Regime de Maduro reforça defesas em Caracas e mostra sistemas antiaéreos russos durante escalada de tensão.
As Forças Armadas da Venezuela têm divulgado intensamente nas redes sociais seus preparativos para reagir a uma possível ofensiva dos Estados Unidos, à medida que aumentam as tensões entre Caracas e o governo Trump.
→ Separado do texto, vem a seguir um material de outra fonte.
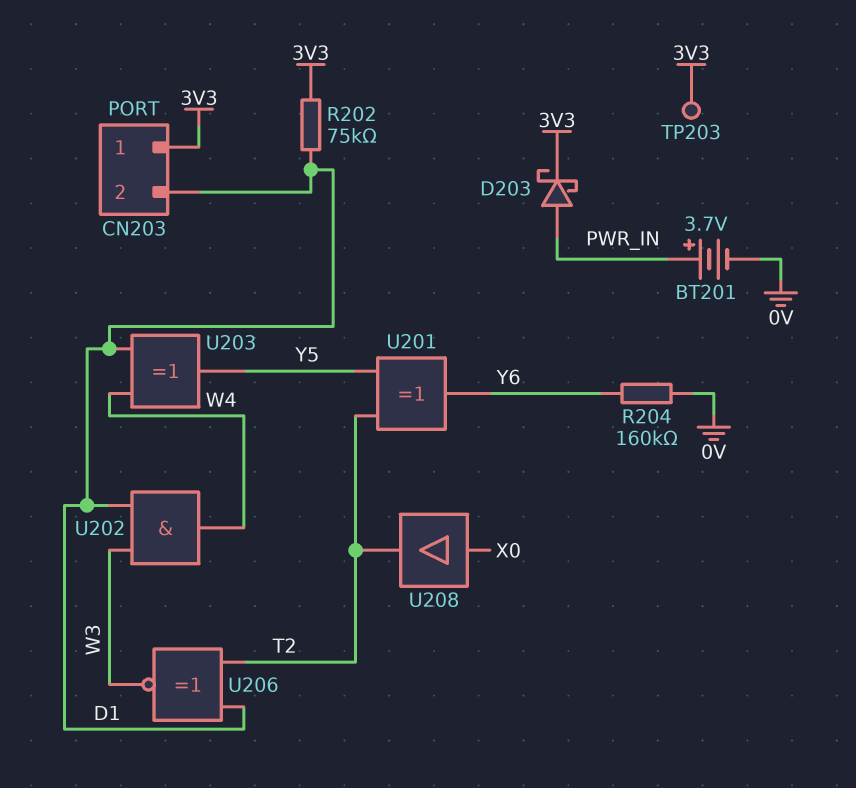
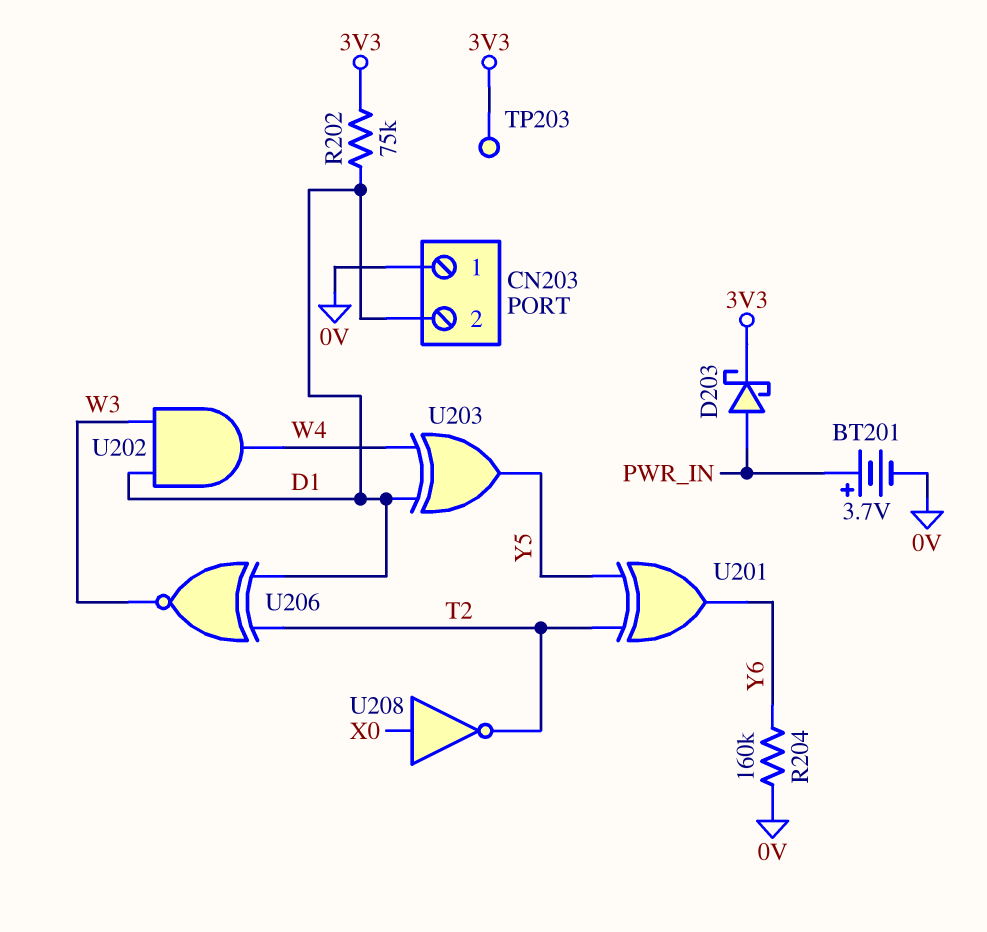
CN203 pin 1: 3V3 -> 0V
U208: buffer (in X0, out T2) -> NOT (in X0, out T2)

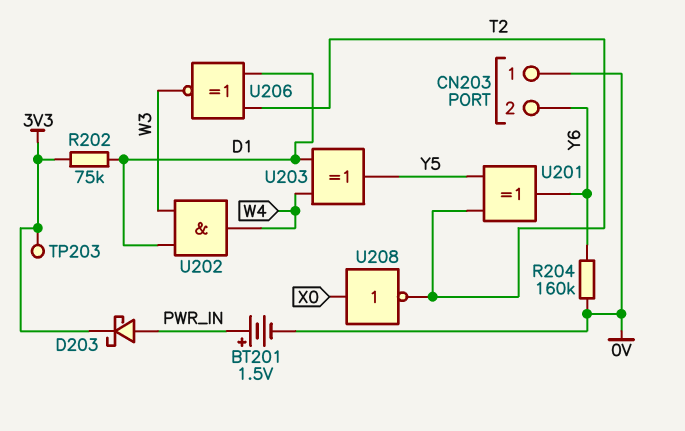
BT201: 3.7V (plus PWR_IN, minus 0V) -> 1.5V (plus PWR_IN, minus 0V)
CN203 pin 2: D1 -> Y6

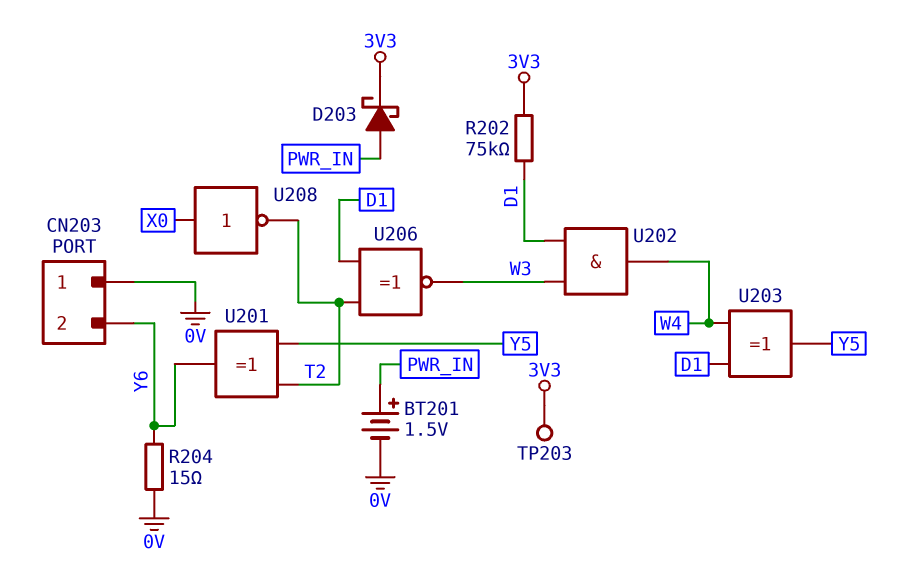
R204: 160k (0V, Y6) -> 15 (0V, Y6)

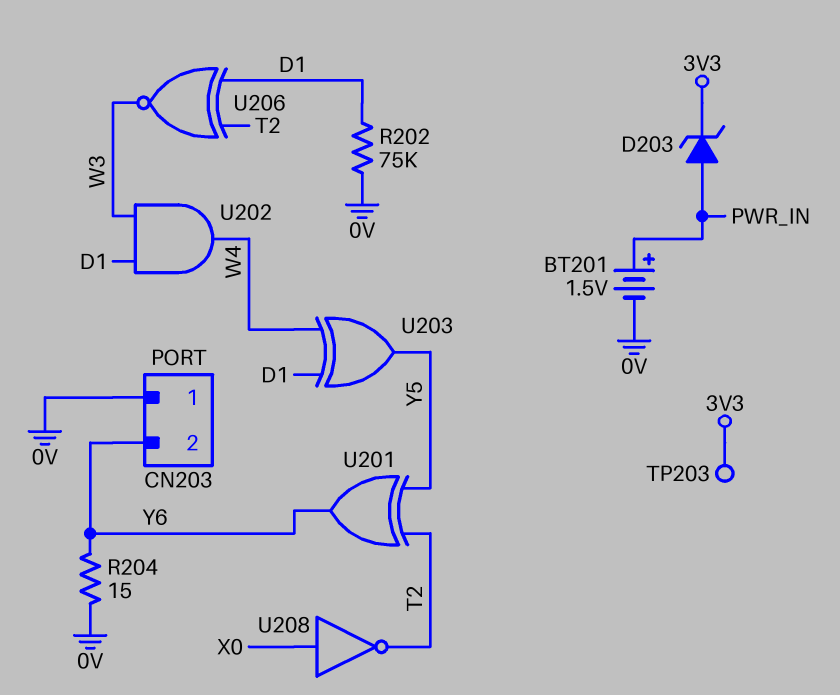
D203: schottky (A PWR_IN, K 3V3) -> zener (A PWR_IN, K 3V3)
R202: 75k (3V3, D1) -> 75k (0V, D1)

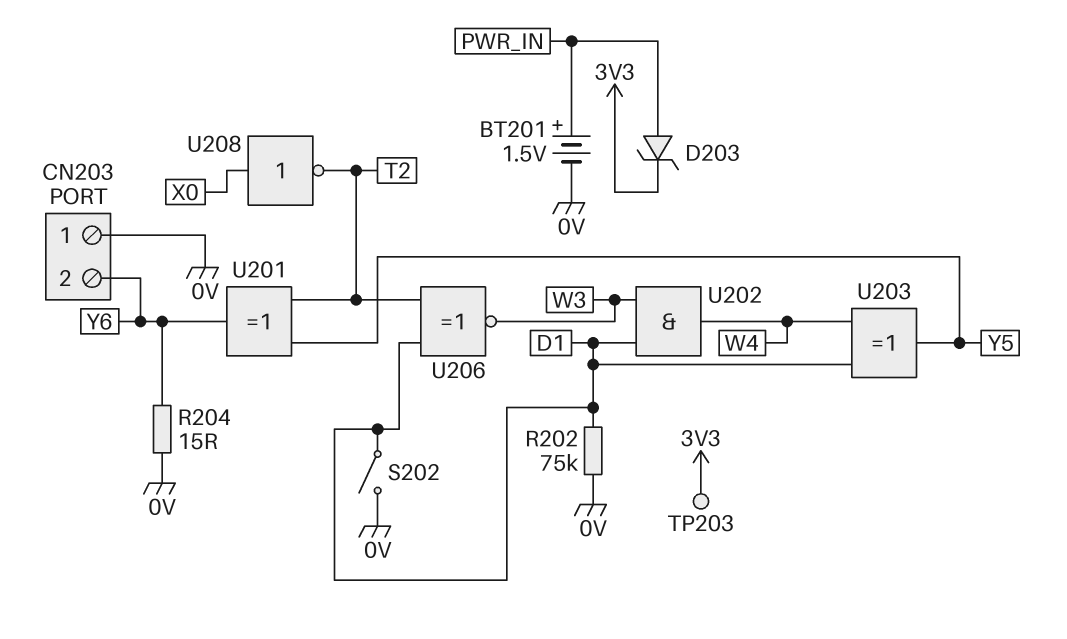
S202: none -> switch (0V, D1)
Neste sábado (29), o presidente americano declarou que o espaço aéreo venezuelano deve ser considerado totalmente fechado, afirmação rejeitada pela chancelaria venezuelana, que classificou a fala como uma “ameaça colonialista”.
Especialistas avaliam que a demonstração de força feita pelo regime de Nicolás Maduro, incluindo sobrevoos de caças em baixa altitude sobre grandes cidades e exercícios com munição real na costa, busca destacar as capacidades militares do país diante do poder muito superior dos EUA.
A CNN analisou imagens das Forças Armadas, verificou vídeos e dados de fonte aberta desde o início de setembro para examinar como o governo Maduro tem exibido seu aparato militar durante o período de tensão. As ações venezuelanas foram respondidas por demonstrações aéreas e navais dos EUA no Caribe, incluindo uma “demonstração de ataque” realizada na quinta-feira (27) com aeronaves de reconhecimento, avião de ataque, bombardeiro e outros modelos.
“Os Estados Unidos são obviamente a força dominante. Não há surpresas nisso. Mas não devemos ser displicentes”, afirmou Ryan Berg, diretor do Programa das Américas do CSIS, que alertou para a capacidade venezuelana de transformar o conflito em uma questão existencial para o regime.
A capital Caracas vem sendo reforçada com novas camadas de defesa. Ao longo da rodovia Caracas–La Guaira, única rota terrestre prática para uma força invasora chegar à capital, o governo ampliou barreiras de concreto do tipo “ouriço”. Imagens verificadas mostram dezenas de obstáculos posicionados ao lado de maquinário militar. Imagens de satélite também registram esses bloqueios próximos a um ponto estratégico da rodovia.
Em pronunciamento na rede estatal VTV, Maduro apresentou um “plano de defesa abrangente” para Caracas e La Guaira, detalhando a possível distribuição de armamentos ao longo do corredor, “rua por rua, comunidade por comunidade”.
Com a presença de aeronaves e drones americanos avançados no Caribe, as Forças Armadas venezuelanas intensificaram a exibição de seus sistemas de defesa aérea. Na semana passada, imagens de uma unidade militar mostraram a instalação de um radar russo P-18-2M em uma base a leste de Caracas, na Ilha Margarita. Em outro exercício, foram exibidos sistemas Buk-M2E de médio alcance, dos quais o país possui quase uma dúzia, segundo dados do CSIS.
Apesar disso, especialistas levantam dúvidas sobre a condição operacional de algumas plataformas. Em resposta, uma unidade da FANB publicou vídeos de soldados limpando um sistema Pechora S-125, de menor alcance, aparentemente para reforçar a imagem de manutenção ativa. Porém, permanece a ausência notável dos sistemas de mísseis S-300, considerados o armamento mais avançado do país.
Esses movimentos ocorrem semanas após o pouso de um avião sancionado pelos EUA, suspeito de transportar equipamentos para aliados russos, em Caracas. Embora o conteúdo da carga não tenha sido oficialmente confirmado, o parlamentar russo Alexei Zhuravlev afirmou ao jornal Gazeta.ru que o voo trouxe novos sistemas de defesa aérea Pantsir-S1 e Buk-M2E para a Venezuela.